Using resistive boundary condition with a single edge-mode expansion for the strip current, a closed-form solution was derived for the TE mode scattering by a resistive strip array on a dielectric layer [19]. The solution was based on the assumption of small-width strips. Recently, an equivalent anisotropic resistive boundary condition (ARBC) was developed by Whites and Mittra [20]. This ARBC model can be used for infinite or finite periodic objects provided that the structure has rotational symmetry and sufficiently large surface resistance. A more complicated structure in the form of multilayered mushroom-type high impedance surface has been presented and characterized by a simple analytical model [21]. It is a combination of metallic wire medium and resistive patch arrays. This model gives accurate results when the slit between adjacent mushroom structures is much smaller than the periodicity for small and moderate values of surface resistance.

Many different formulations have been considered for analytical solutions to the problem of resistive gratings, and the use of integral equations and the spectral-Galerkin method are most familiar.

The key processes of the integral equation approach with singular kernel functions are to extract the logarithmic factor of the kernel function, and then using a group of orthogonal eigenfunctions of the singular element as the basis and testing functions in a moment procedure. This is a sophisticated version of traditional moment method, which is regarded as a regularization procedure, since the resultant set of linear algebraic equations is in the form of Fredholm second kind [22,23].

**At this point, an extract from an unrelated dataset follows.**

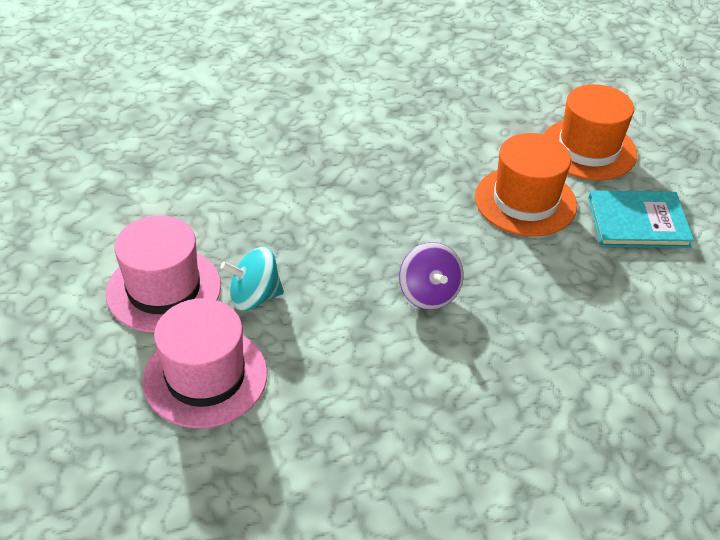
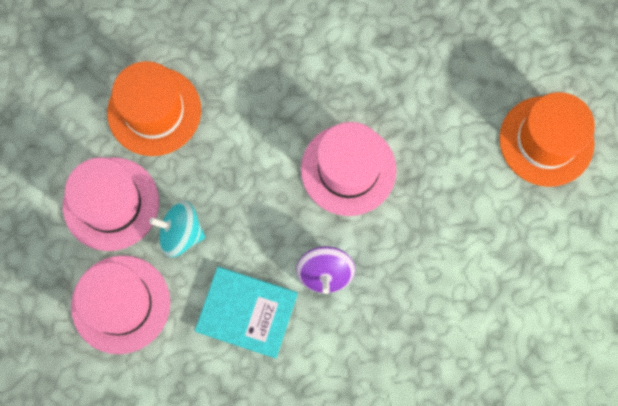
camera: 20 degrees right, 30 degrees up
(411, 207) = (348, 169): none -> pink hat
(525, 201) = (455, 191): orange hat -> orange hat (154, 111)
(638, 222) = (546, 246): turquoise book -> turquoise book (247, 312)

The spectral-Galerkin method is another approach which has been harnessed successfully to periodic structures with zero thickness for both perfectly conducting and resistive surfaces. In the spectral domain, the convolution form of the integral equation for the scattered field reduces to product form by Fourier transformation. The unknown induced currents on the surface are expanded in a set of basis functions, and the matrix equation with expansion coefficients are then solved by moment method techniques [24,25].

However, the above methods intend to solve the problem where the unit cell consists of only one kind of resistive strip. If there are more resistive strips having different resistances inside the unit cell, a reformulation process is needed according to the unit cell geometry and the total number of resistive strips. To address the issue, an approach enlightened by rigorous coupled wave analysis (RCWA) is presented in this paper, where Fourier expansion of inhomogeneous admittance function is used in order to synchronize with the Floquet mode matching analysis.

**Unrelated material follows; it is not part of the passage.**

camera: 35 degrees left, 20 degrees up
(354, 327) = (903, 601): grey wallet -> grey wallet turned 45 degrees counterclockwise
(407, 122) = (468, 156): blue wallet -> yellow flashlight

The paper is organized as follows. Section 2 provides the general formulation of wave scattering by a two-dimensional resistive grating. The concept of Fourier expansion is involved in the resistive boundary condition. Section 3 describes the configuration of the proposed SWRG. A detailed design procedure based on the unit cell analysis using RCWA is explained in Section 4. In Section 5, we conduct a full-wave simulation of the entire grating to verify the effectiveness of the non-periodic design concept. Section 6 summarizes the conclusions.

2. Formulation

In this section, we calculate the reflection and transmission characteristics of a multilayered periodic structure packed in a rectangular array. The structure is formed by a two-dimensional resistive grating sandwiched in two different homogeneous dielectric layers, which is depicted in Fig. 1. The numerical analysis is performed based on the resistive boundary condition (RBC). In the following, a time variation of the form e^jωt is assumed and suppressed, and both transverse electric (TE) and transverse magnetic (TM) polarizations are considered.

Fig. 1 Unit cell of resistive grating inserted in the middle of two distinct dielectric mediums.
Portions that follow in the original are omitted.